Military’s new binoculars read brain waves to find danger

brainwave binoculars.jpg A brainwave-reading cap and a prototype binocular system combine to monitor threats far more effectively than a human acting alone.

By reading a soldier’s brain waves, new binoculars can detect a threat his brain has registered before he’s even conscious of it.

The Defense Advanced Research Projects Agency (DARPA) set out five years ago to provide the military with a far better device to visually detect threats. After all, the human eye’s limited field of view, breadth of area and the effects of fatigue can make relying on vision alone difficult.

They came up with the Cognitive Technology Threat Warning System program (CT2WS), binoculars paired that harness thoughts in the soldier’s brain.

It sounds like the stuff of science fiction, but CT2WS is based on real science: Humans are naturally skilled at detecting the out-of-the-ordinary -- and complex algorithms can interpret even subconscious human thoughts for computers to understand.

When the brain detects potentially threatening things like unexpected movements, it triggers a P-300 brain wave, a signal believed to connect with stimulus evaluation and categorization. The CT2WS system picks up those signals, translates them, and alerts the wearer of a threat through three key components.

The first is an electroencephalogram (EEG) cap that monitors the user’s brain signals. When the brain detects a threat, as seen through a tripod-mounted, 120-megapixel video camera with a 120-degree field of view, the cap records it. It's hardly the bird-watching binoculars you may be familiar with, but the system gets the job done.

The final part is complex visual processing algorithms that can run on a laptop, identifying potential targets and cuing images for the user to evaluate.

Testing revealed that while users were shown a rapid sequence of about ten images per second, their brains were still able to send signals flagging the relevant images, signals that could be read by the computer.

What about the classic rustle in the brush, however -- is it a bird or the enemy? The agency claims these cognitive algorithms have become so good that leaves rustling or wildlife movement that could be written off as typical nature will still be tagged as revealing potential threats.

Yet false alarm rates are greatly reduced through the EEG-based human filtering system.

Without a human and her brainwaves in the loop, the entire CT2WS system was tested and produced 810 false alarms per hour out of 2,304 events. But when a war fighter wears the EEG cap and contributes her brainpower to the system, false alarms were reduced to only 5 out of 2,304 events.

That’s a 91 percent improvement, thanks to those brain waves.

And target detection can reach 100 percent when commercial radar like Cerberus Scout is also deployed.
DARPA has been working with HRL Laboratories; Advanced Brain Monitoring; Quantum Applied Science & Research, Inc. and the University of California San Diego to create the system.

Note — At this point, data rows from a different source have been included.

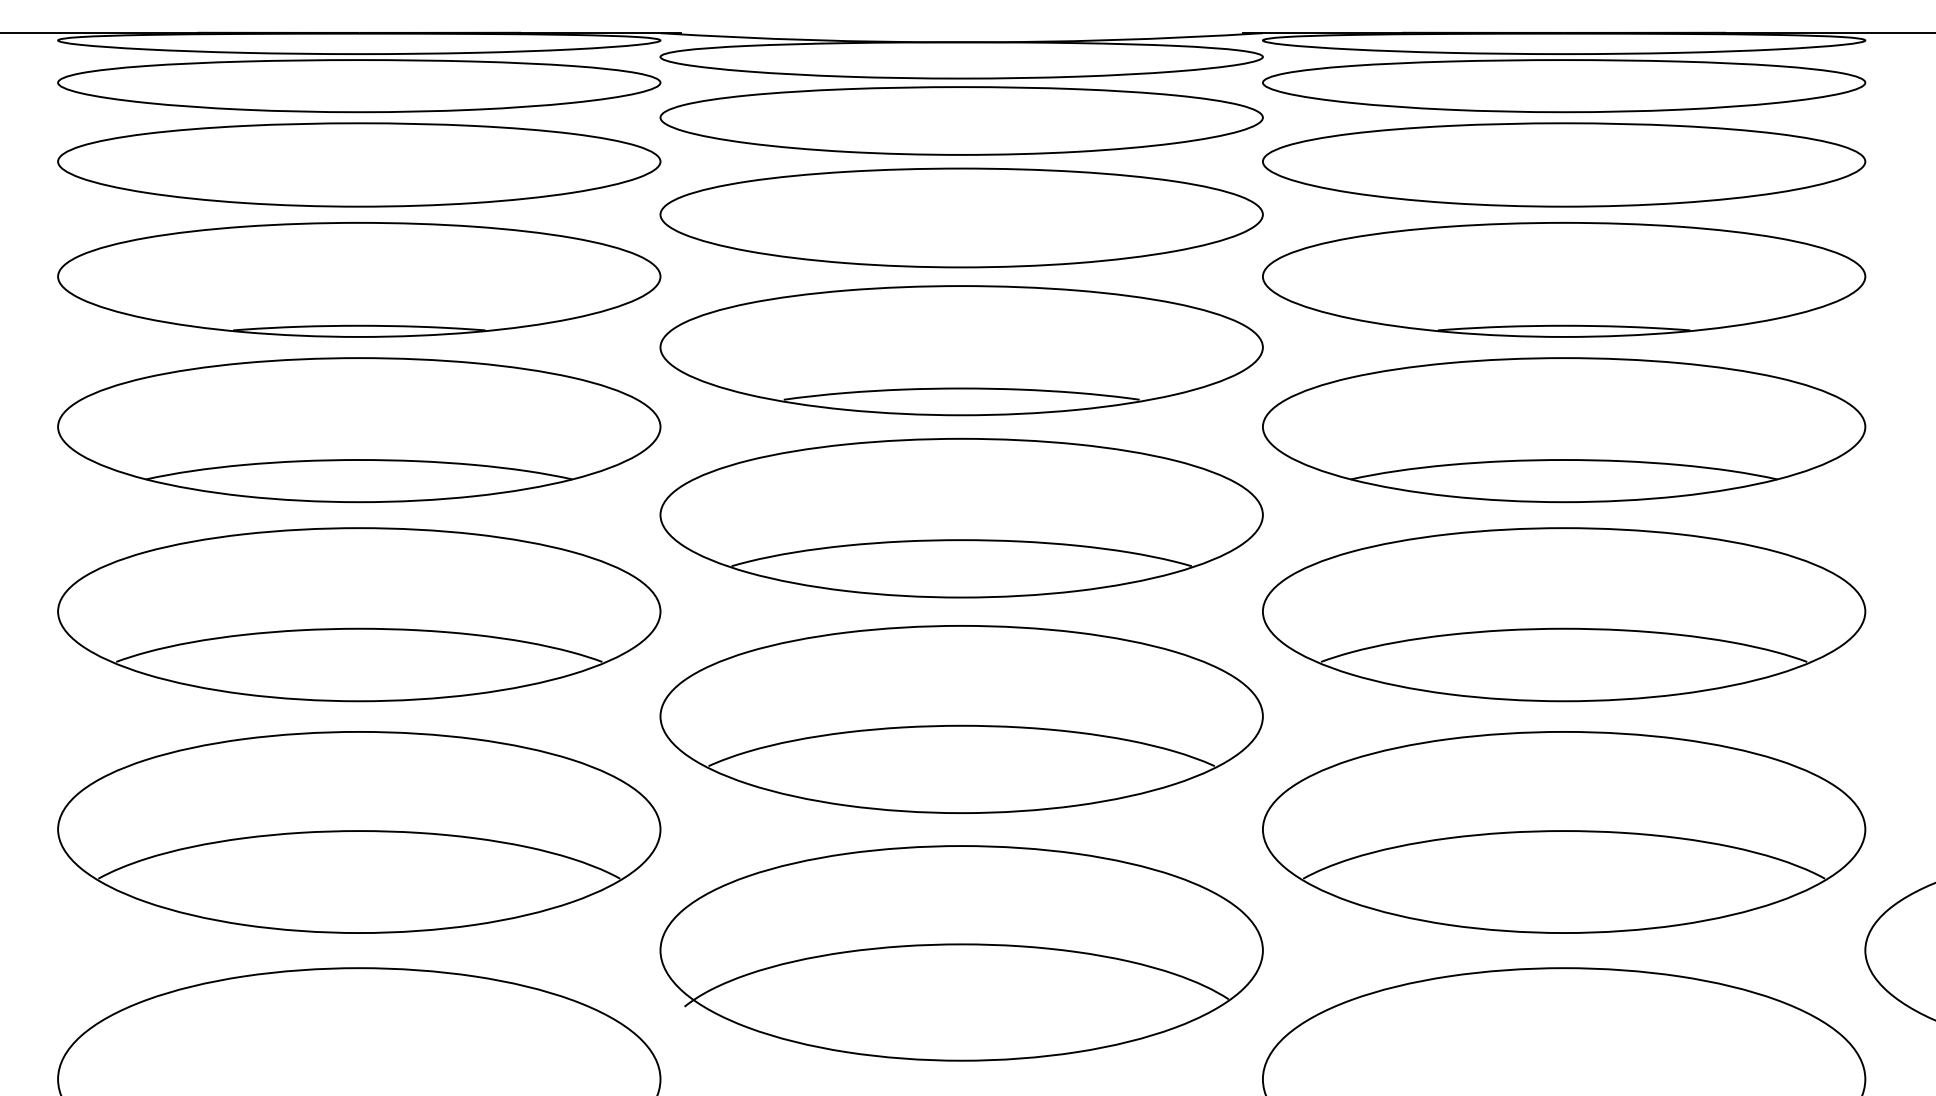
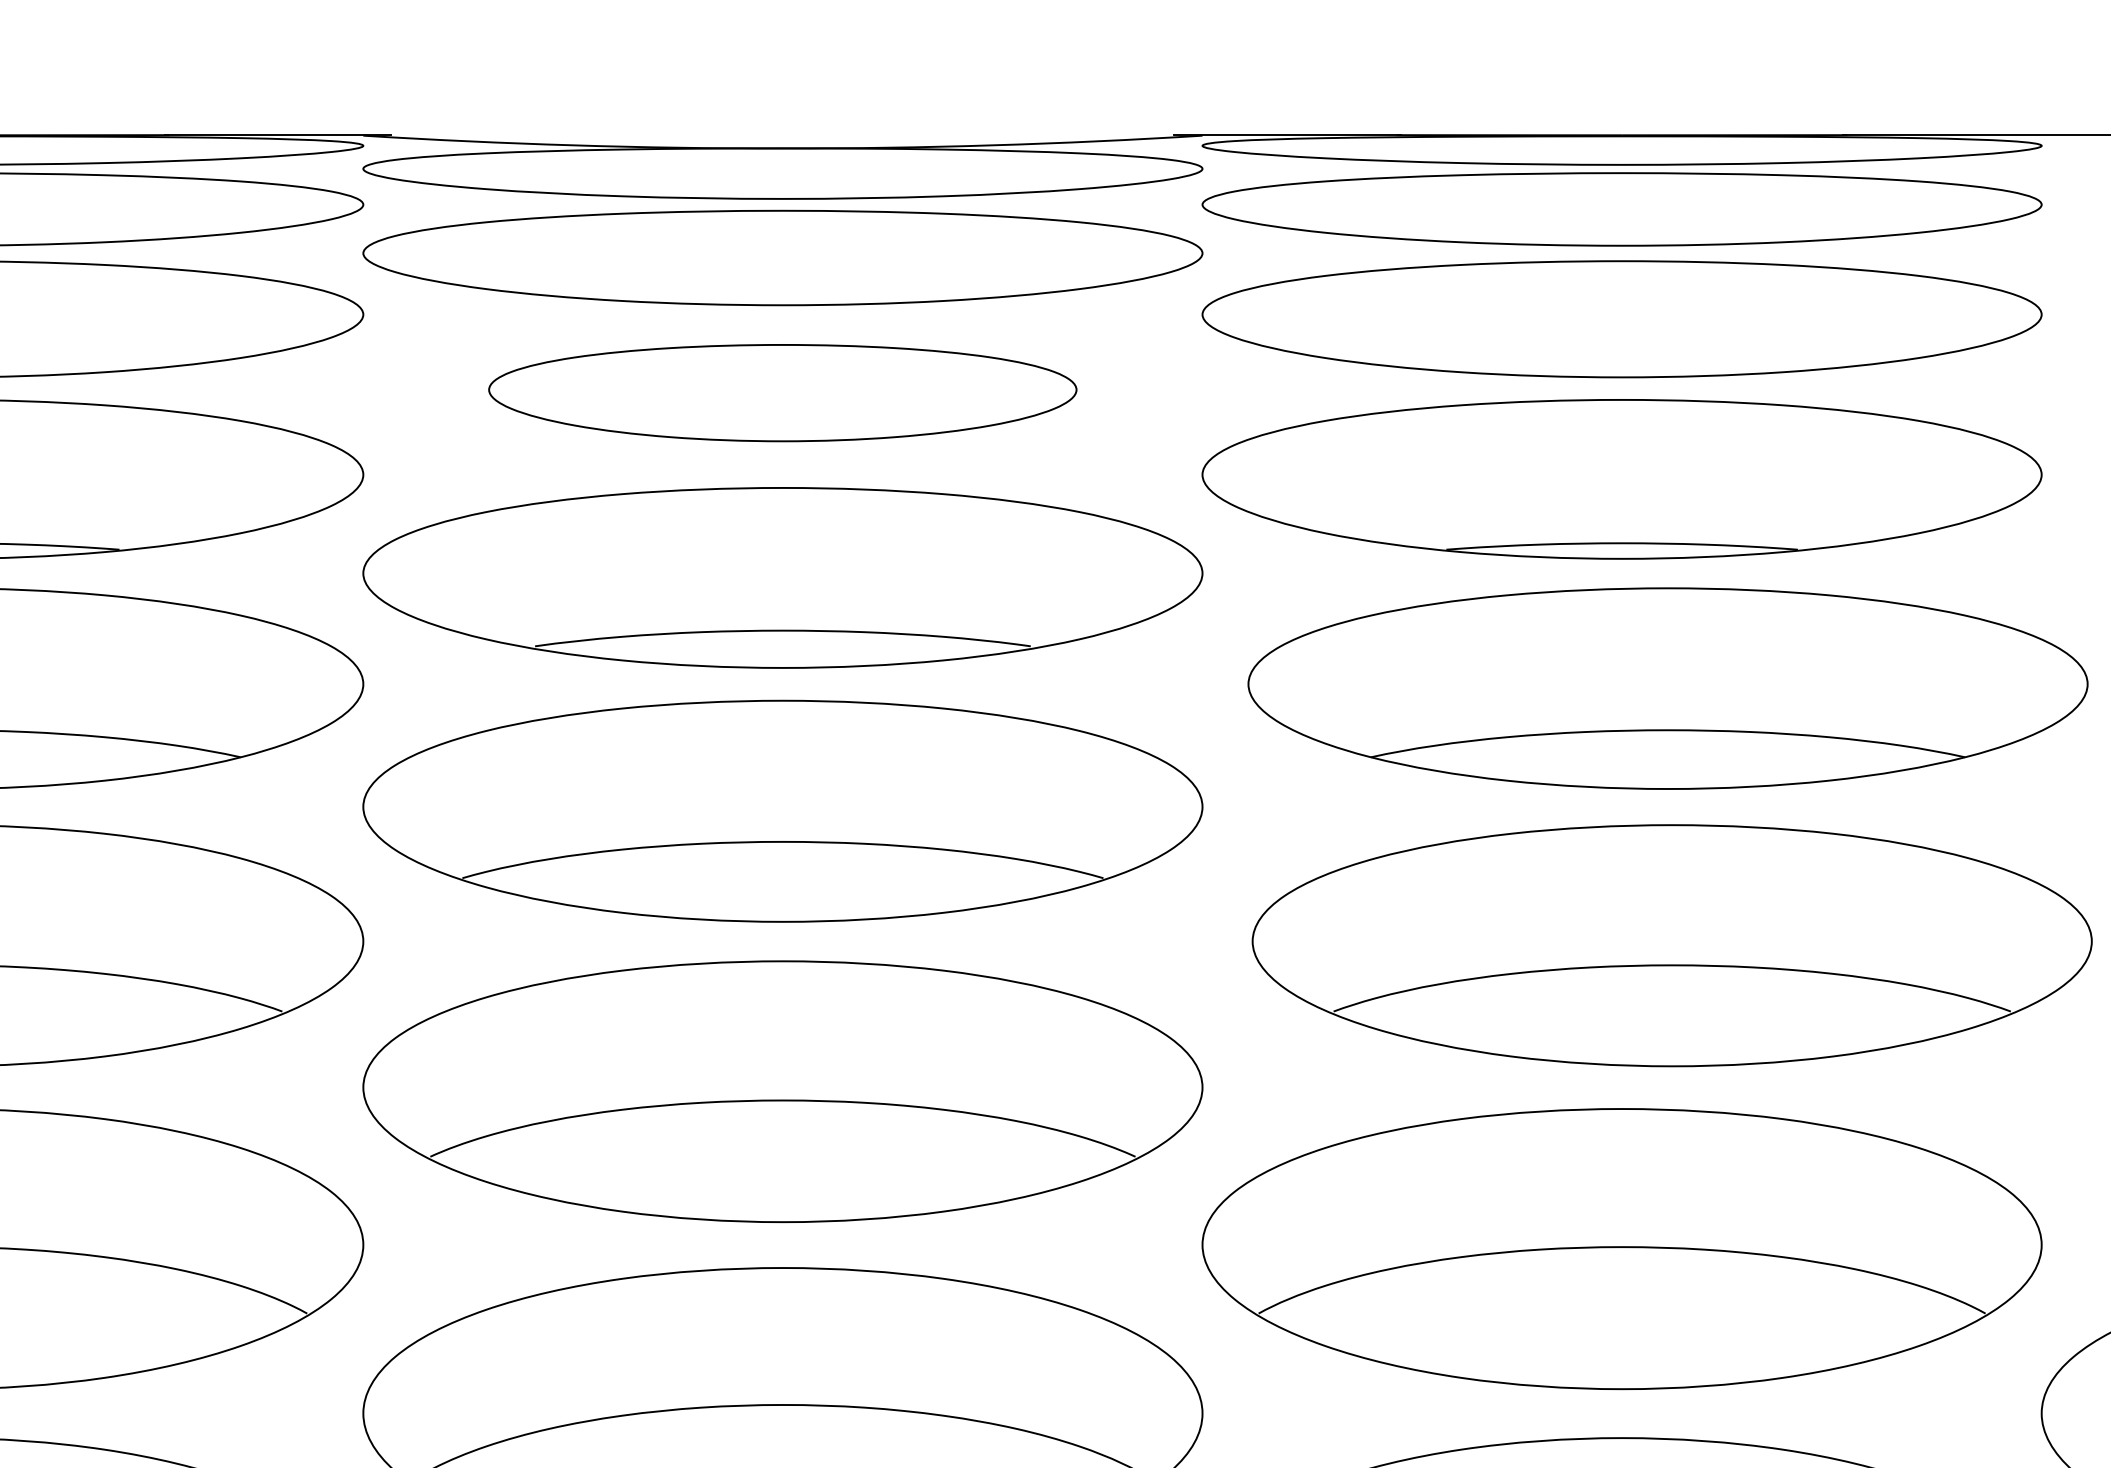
part: (961, 217) -> (782, 392), size x0.7
part: (1564, 430) -> (1668, 689), moved
part: (1564, 614) -> (1672, 945), moved

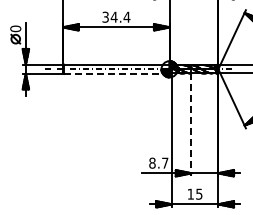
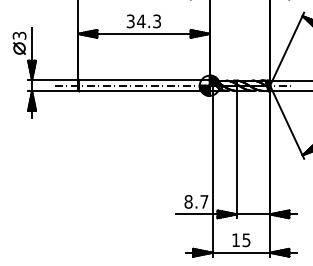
text: (126, 16) -> (156, 20), 34.4 -> 34.3
text: (15, 28) -> (19, 35), 0 -> 3
line: (116, 73) -> (144, 90), dashed -> solid
line: (191, 125) -> (236, 155), dashed -> solid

HRL Laboratories helped develop the sensor, cognitive and EEG decoding technologies. These sorts of advances are critical to harvesting an operator’s thought for the system.

Last year, the CT2WS was field-tested in a range of real environments including open desert at Arizona’s Yuma Proving Ground and tropical terrain in Hawaii, as well as open ground at California's Camp Roberts.
The results revealed the system can outperform trained humans, who detected about 60 percent of threats with binoculars. CT2WS wiped the floor with them, catching about 91 percent of risks.

Goals for this year included improving algorithms to increase frame rate and extending algorithms to handle imagery from Army and Marine Corps systems that generate visible, IR, and radar imagery from mast-mounted systems like Cerebus Scout.

Another critical aim for this year was to implement dry wearable EEG sensors that would not require conductive gels. DARPA awarded a contract to Quasar last September.

DARPA allocated $8.5 million last year and $1.75 million this year, providing a final demonstration to Army officials recently at Fort Belvoir, Va.

The CT2WS technology is currently being transitioned to the Night Vision and Electronic Sensors Directorate (NVEDS) in Fort Belvoir, where the first night vision goggles were created.

Since debuting those groundbreakers, NVEDS claimed to "own the night." Will they soon own the brain waves, too?